The rule maker is Catrina, Keeper of the Dead, a harrowing skeletal figure played by Yaritza Véliz, a lyric soprano who adroitly attacks the dramatic singing demands of the role with zest.  Although Véliz totally commands the stage, credit Costume Designer Eloise Kazan for Catrina’s striking look as well as the full array of remarkable costumery that enhances the production.  The fourth main principal draws from outside of the central relationship.  The character is Leonardo, a female impersonating actor with a Greta Garbo obsession, performed by outstanding countertenor, Jake Ingbar, who takes on an almost Queen of the Night coloratura aria with great agility and success.  There is a thematic connection to this character’s being written into the narrative, but explaining it here wouldn’t be very productive.

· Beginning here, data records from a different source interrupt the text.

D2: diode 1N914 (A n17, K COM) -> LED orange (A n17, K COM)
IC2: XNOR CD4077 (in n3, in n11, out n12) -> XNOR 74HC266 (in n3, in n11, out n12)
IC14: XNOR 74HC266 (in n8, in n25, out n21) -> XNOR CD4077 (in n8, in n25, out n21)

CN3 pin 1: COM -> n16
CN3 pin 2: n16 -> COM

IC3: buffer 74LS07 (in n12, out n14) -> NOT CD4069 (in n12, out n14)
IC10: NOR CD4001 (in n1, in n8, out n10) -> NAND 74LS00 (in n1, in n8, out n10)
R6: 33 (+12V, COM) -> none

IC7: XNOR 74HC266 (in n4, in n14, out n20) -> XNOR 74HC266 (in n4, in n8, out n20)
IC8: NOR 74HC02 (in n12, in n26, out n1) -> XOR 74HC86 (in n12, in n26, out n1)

The composer’s not uncommon modern approach combines lush musical brushstrokes as a foundation with tense, pointillistic finishing touches.  Staccato punctuation to the harmonious undertones comes from everywhere in the orchestra from timpani and gong to strings and horns.  Even the chorus contributes to the sometimes sharply unsettling strokes.  Some subtle Mexican folk music themes enter the score and even a brief phrase of percussive trumpets that seems like it may lead to a mariachi song.  The use of lyrical and dramatic singing yields an attractive balance of styles, but lacks memorable melody.

Día de los Muertos offers great scope for Jorge Ballina’s colorful and macabre scenery.  In Act 1, naranja, or orange, está el color del día.  Orange and yellow marigolds, along with an abundance of candles, skulls, and crosses bedeck the stage, arrayed and lit in a manner to create deep and layered visual perspective.  Orange dominant costumery abounds in the chorus, adding to the striking look of the holiday.  The contrast of detail and perspective in much of Act 2 could not be stronger, opening with park scenery depicted in muted colors and two-dimensions.  Later, Diego’s studio is bereft of decoration – a mural-sized blank canvas and walls of endless blue representing Frida’s Casa Azul.  Yet the costumes in group scenes in Act 2 display a flush palate of color.  The overall visual effect in both acts captivates.

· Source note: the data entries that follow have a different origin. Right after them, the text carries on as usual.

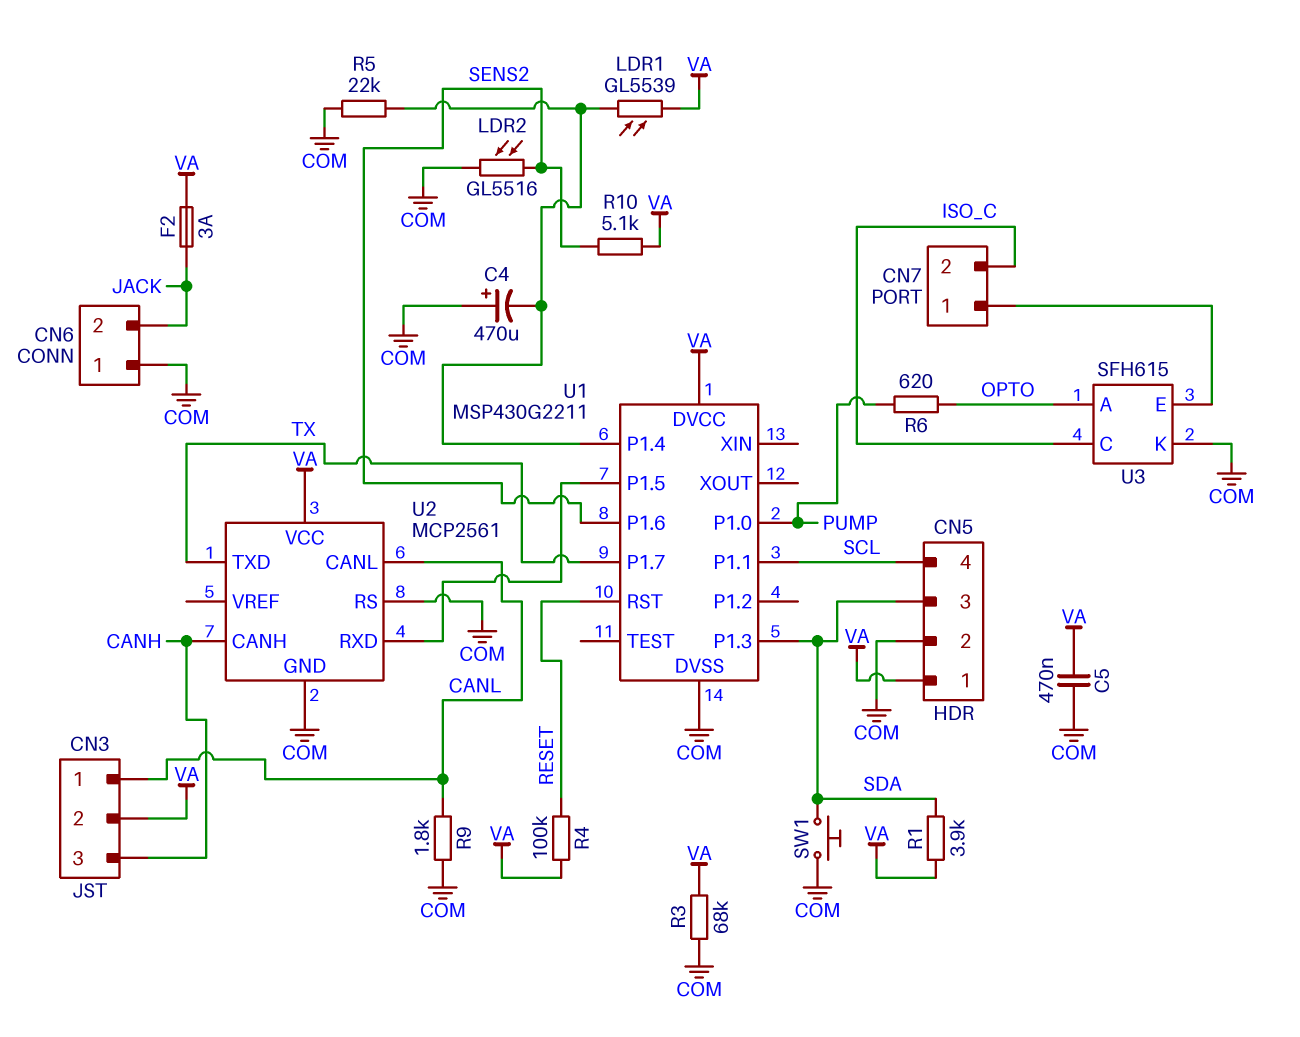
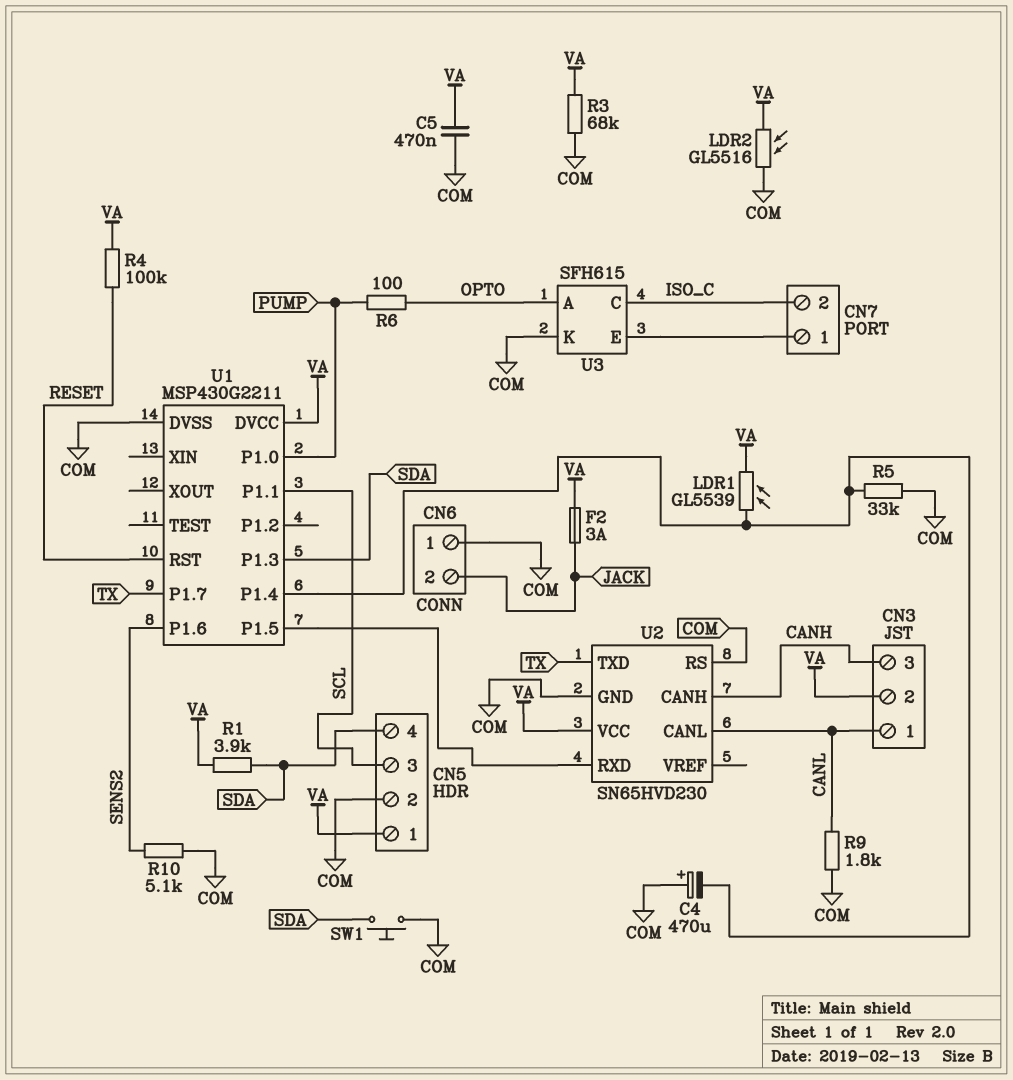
CN5 pin 3: SDA -> SCL
CN5 pin 4: SCL -> SDA
LDR2: GL5516 (COM, SENS2) -> GL5516 (COM, VA)
R5: 22k (COM, U1/P1.4) -> 33k (COM, U1/P1.4)
R6: 620 (OPTO, PUMP) -> 100 (OPTO, PUMP)
R10: 5.1k (SENS2, VA) -> 5.1k (COM, SENS2)
U2: MCP2561 -> SN65HVD230

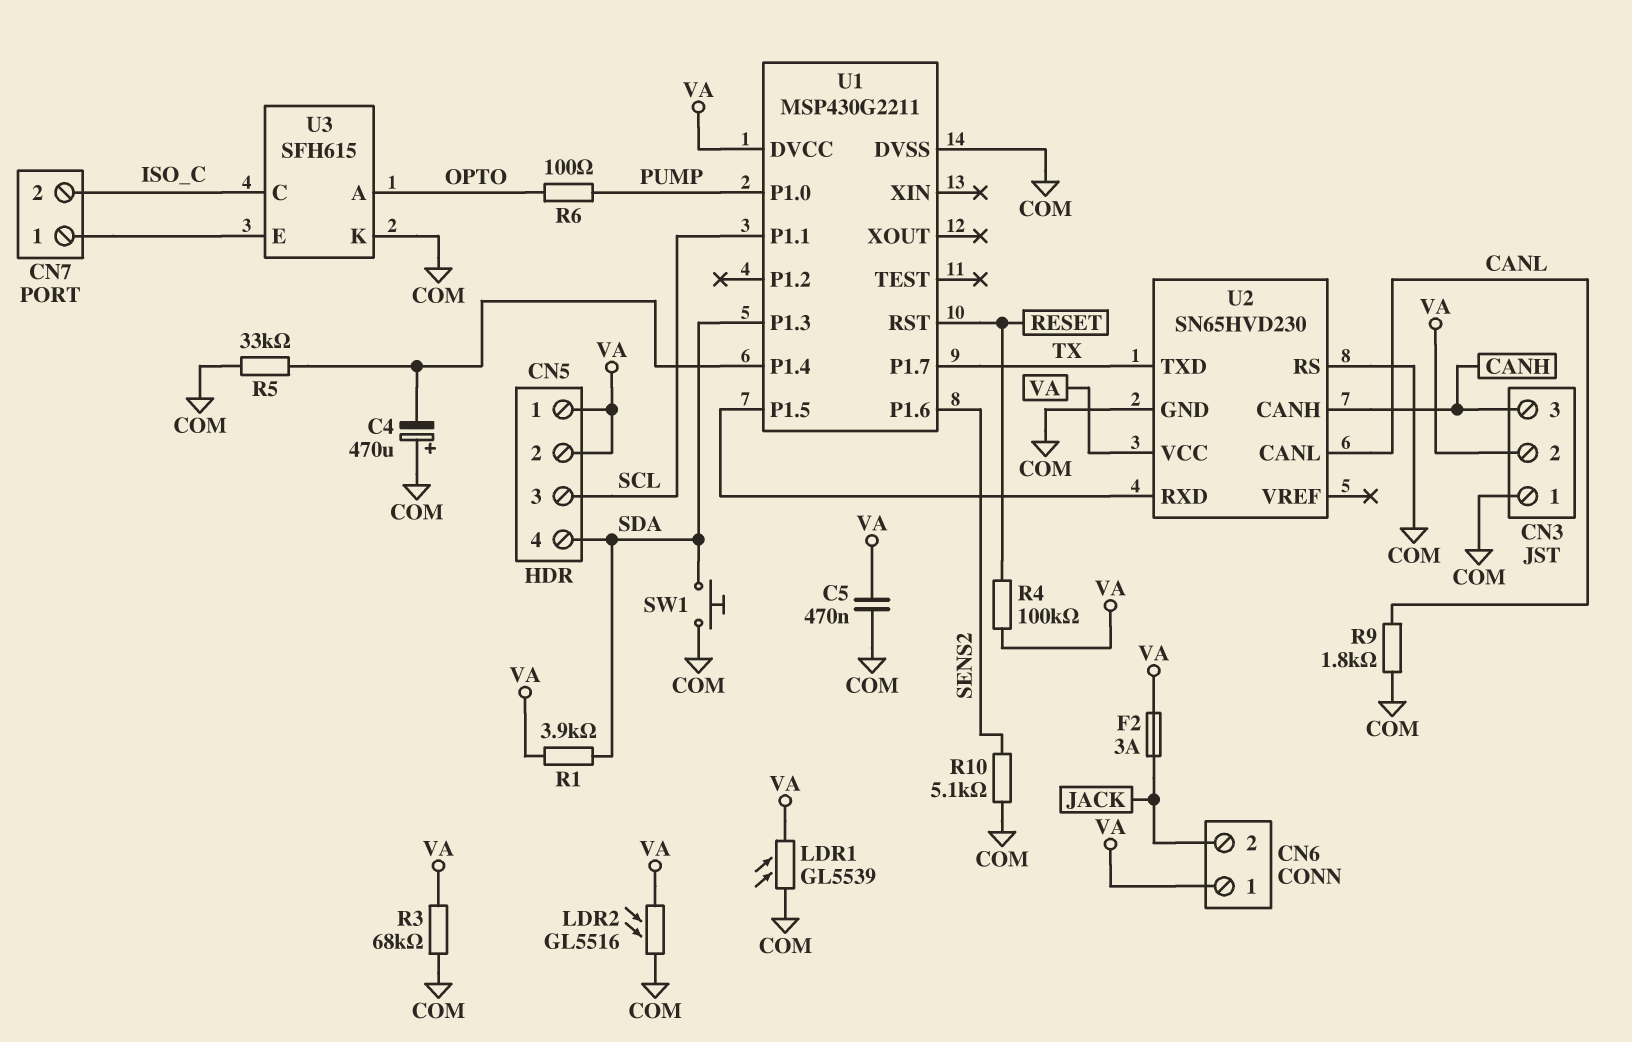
CN3 pin 1: CANL -> COM
CN5 pin 2: COM -> VA
CN6 pin 1: COM -> VA
LDR1: GL5539 (U1/P1.4, VA) -> GL5539 (COM, VA)

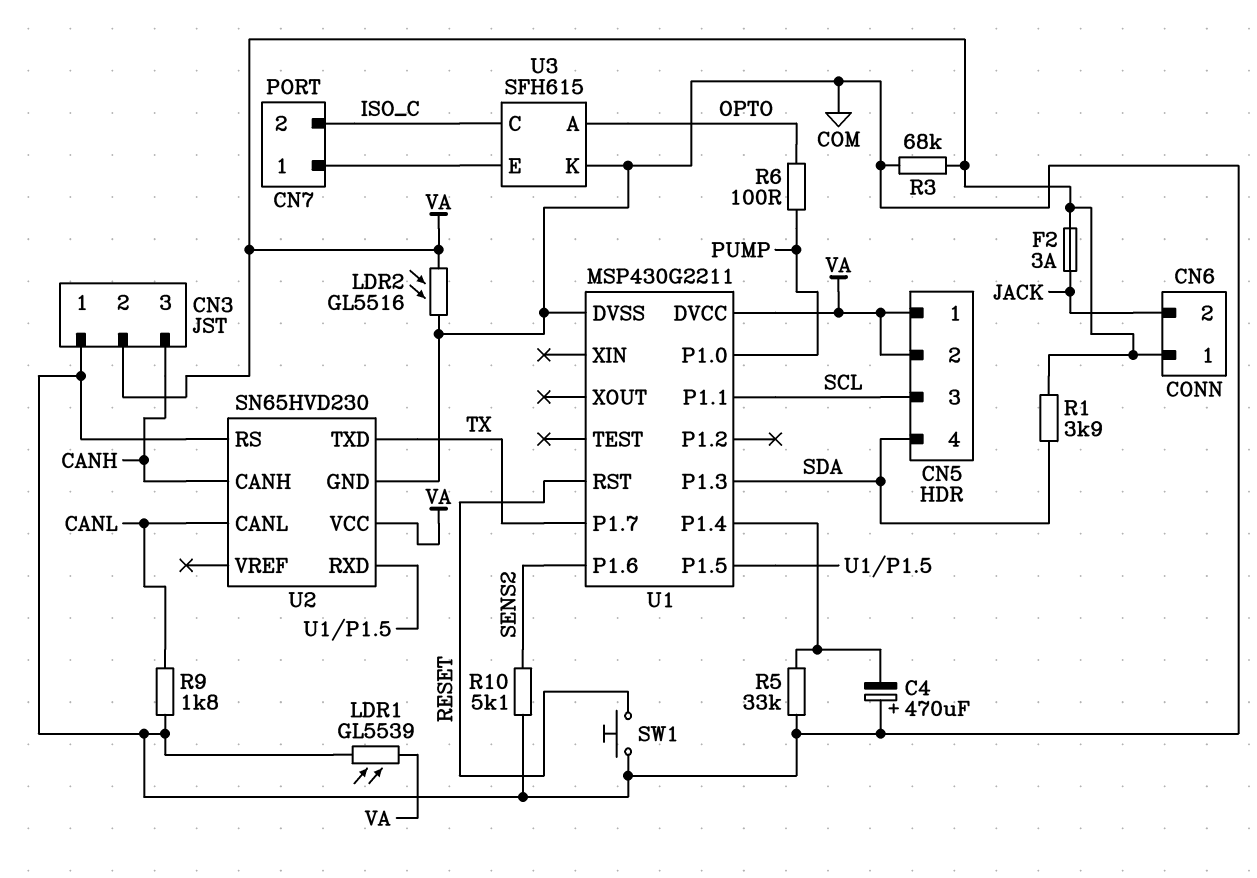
C5: 470nF (COM, VA) -> none
R4: 100k (RESET, VA) -> none
SW1: button (COM, SDA) -> button (COM, RESET)

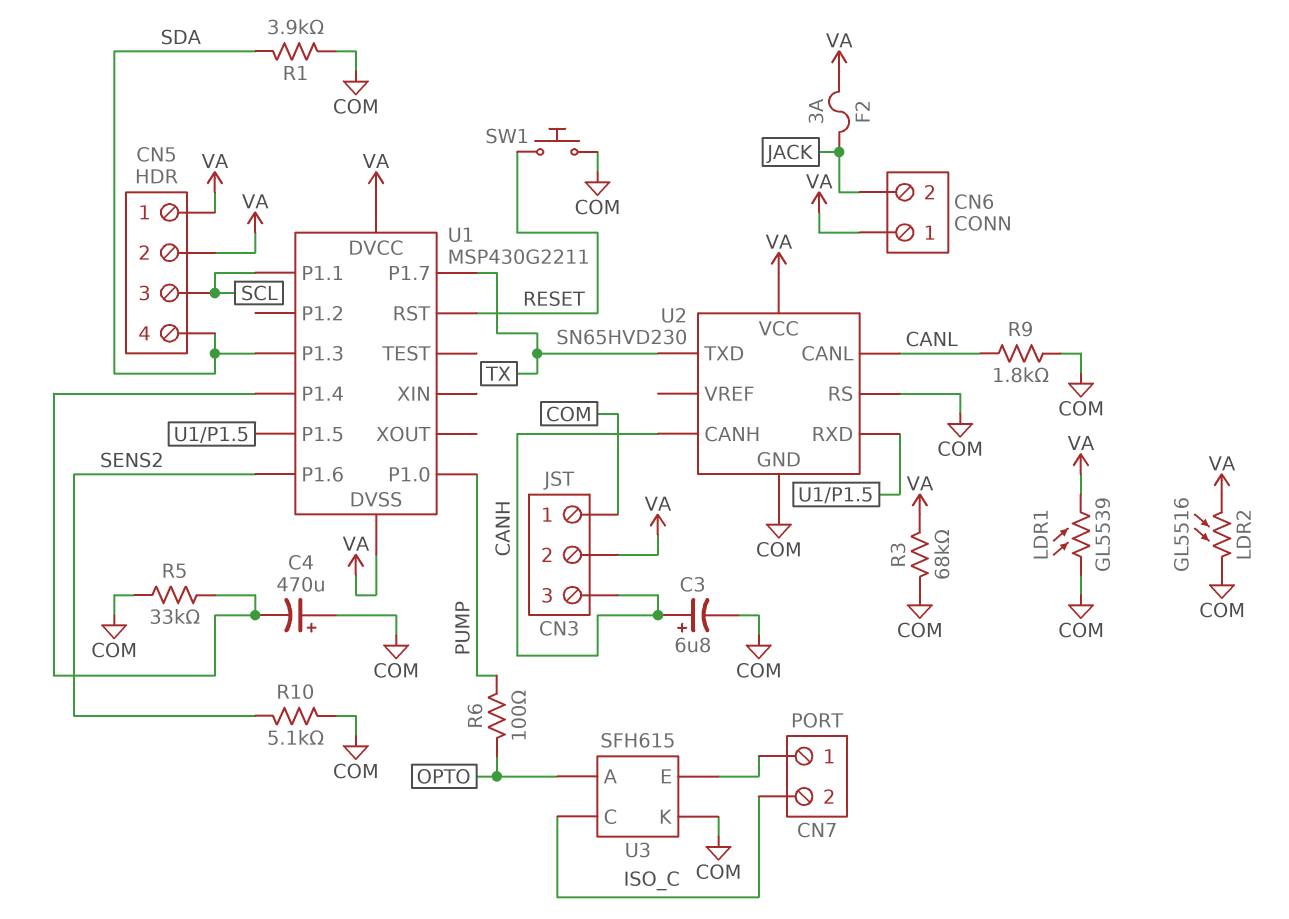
C3: none -> 6.8uF (plus CANH, minus COM)
R1: 3.9k (SDA, VA) -> 3.9k (COM, SDA)
U1 pin DVSS: COM -> VA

This production benefits from the continuity of having opened with the same design team at San Diego Opera, and Director Lorena Maza integrates their contributions seamlessly.  Conductor Roberto Kalb reprises his involvement as well, ensuring a knowledgeable and skilled hand at the baton.  Except for Daza, the four principals are new to their roles, but individually and collectively, their singing and acting is superb.

While its tone consistently buoys the opera, its weakest element lies in the storytelling.  The pace at times can be like watching paint dry (to put it in the frame of the opera – and picture frames are one of the many appealing stage props).  Somewhat related, the stakes do not seem considerable.  Frida is already dead, and Diego is dying, so what consequences of their actions can be that bad?  Happily, other aspects of the production far more than counterbalance these matters and make for a highly appealing opera.

“El Último Sueño de Frida y Diego,” composed by Gabriela Lena Frank with libretto by Nilo Cruz; is produced by San Francisco Opera; is commissioned by San Diego Opera, San Francisco Opera, Fort Worth Opera, DePauw University, and with support from University of Texas; and plays at War Memorial Opera House, 301 Van Ness Ave., San Francisco, CA through June 30, 2023.